Trust region works like this:
\[q^*(y_t \mid x, f, y_{<t}) \propto \exp \left( (1 - \alpha) \log q_{\theta_{\text{ref}}}(y_t \mid x, f, y_{<t}) + \alpha \log q_\theta (y_t \mid x, f, y_{<t}) \right).\]EMA works like this: \(\theta'_k = (1 - \alpha)\theta'_{k-1} + \alpha\theta_k, \quad \alpha \in (0, 1).\) They used EMA by default.
- Top-K Distillation: To reduce memory overhead, the method does not store or compute gradients for the full vocabulary (which can be very large). Instead, it splits the distribution into two parts Top-K Tokens and The Tail Term (sum of probabilities for all remaining tokens).
Experiments
The method is evaluated in three distinct settings: standard verifiable rewards (no rich feedback), coding tasks with rich feedback, and test-time optimization.
Learning without Rich Feedback
In standard RLVR environments like Science Q&A and Tool Use, the environment only returns a scalar reward (success/failure). SDPO adapts to this by treating successful attempts within a rollout group as the “feedback” \(f\) for failed attempts.
- Performance: On average, SDPO outperforms GRPO (68.8% vs. 64.1% final accuracy).
- Efficiency: SDPO tends to produce significantly shorter generations than GRPO (up to \(7\times\) shorter on specific tasks) while maintaining or improving accuracy. This contrasts with GRPO, which often learns to generate verbose “filler” text to improve reasoning reliability.
Learning with Rich Feedback
This setting evaluates SDPO on LiveCodeBench v6 (LCBv6), where the environment provides public unit test results and runtime error messages.
- Accuracy: SDPO achieves a final pass@1 accuracy of 48.8% compared to GRPO’s 41.2%.
- Convergence: SDPO reaches GRPO’s final accuracy in approximately \(4\times\) fewer generations.
- Model Scaling: Improvements are correlated with model size. SDPO shows marginal gains on Qwen2.5-1.5B but substantial gains on Qwen3-8B, suggesting that the self-teacher’s effectiveness depends on the emergence of strong in-context learning capabilities in larger models.
Test-Time Self-Distillation
SDPO is applied at test-time to solve difficult binary-reward problems where the base model has a near-zero pass rate. The model iteratively updates its weights on a single question using the feedback generated from its own attempts.

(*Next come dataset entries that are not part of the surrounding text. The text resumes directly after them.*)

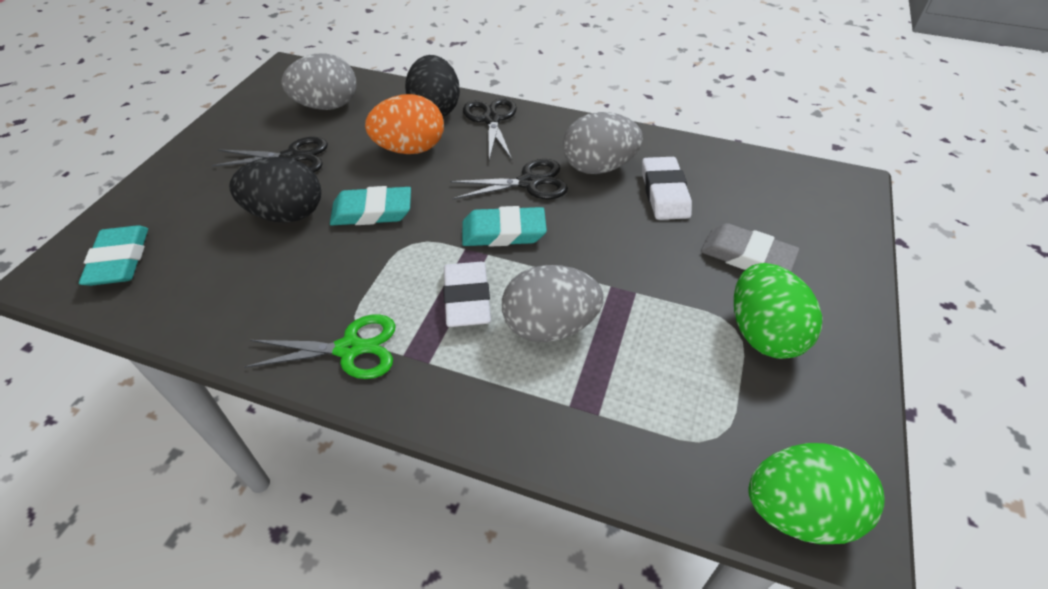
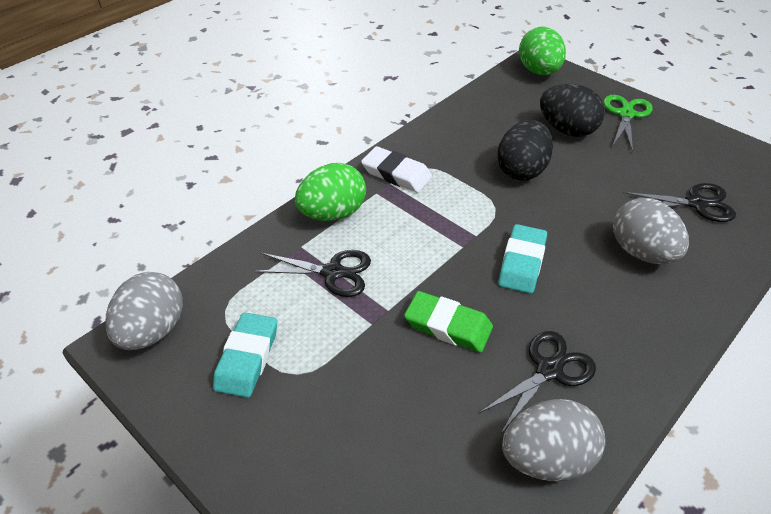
green eraser: 0 -> 1
grey eraser: 1 -> 0
orange egg: 1 -> 0
turquoise eraser: 3 -> 2
white eraser: 2 -> 1

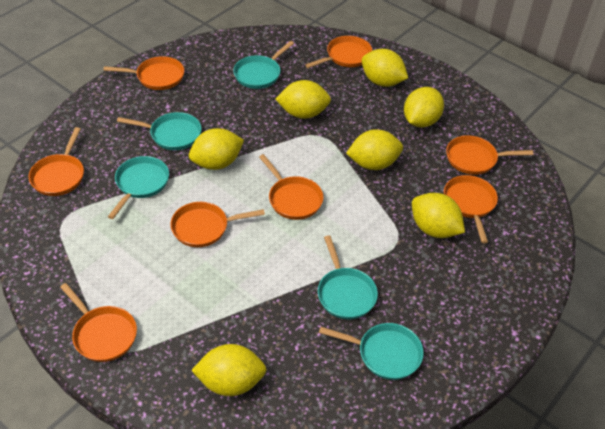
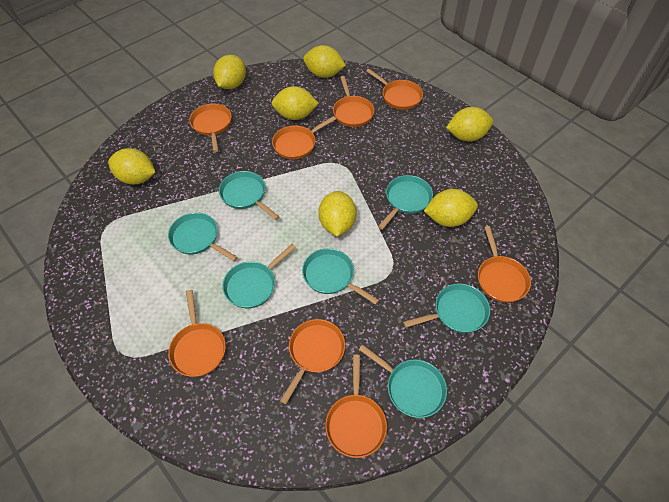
turquoise pan: 5 -> 7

- Discovery Time: On “very hard” tasks (pass@64 < 0.03), SDPO accelerates the discovery of a correct solution by \(3\times\) compared to best-of-\(k\) sampling and multi-turn conversational baselines.
- Context Compression: Unlike multi-turn prompting, which is limited by context window size, SDPO compresses the interaction history into the model weights, allowing it to “remember” failures and corrections over longer horizons (tested up to 2750 attempts).
SDPO works better for larger models
Since SDPO depend on the model in-context learning it works better for stronger models.
Teacher improves during training
Given the question, hint how likely is it that the teacher generates a correct answer? it increases during training so teacher is becoming better.
Which feedback is most informative?
- Do not include the student output in the hint.
- Having the solution and the error (output) is the best combination.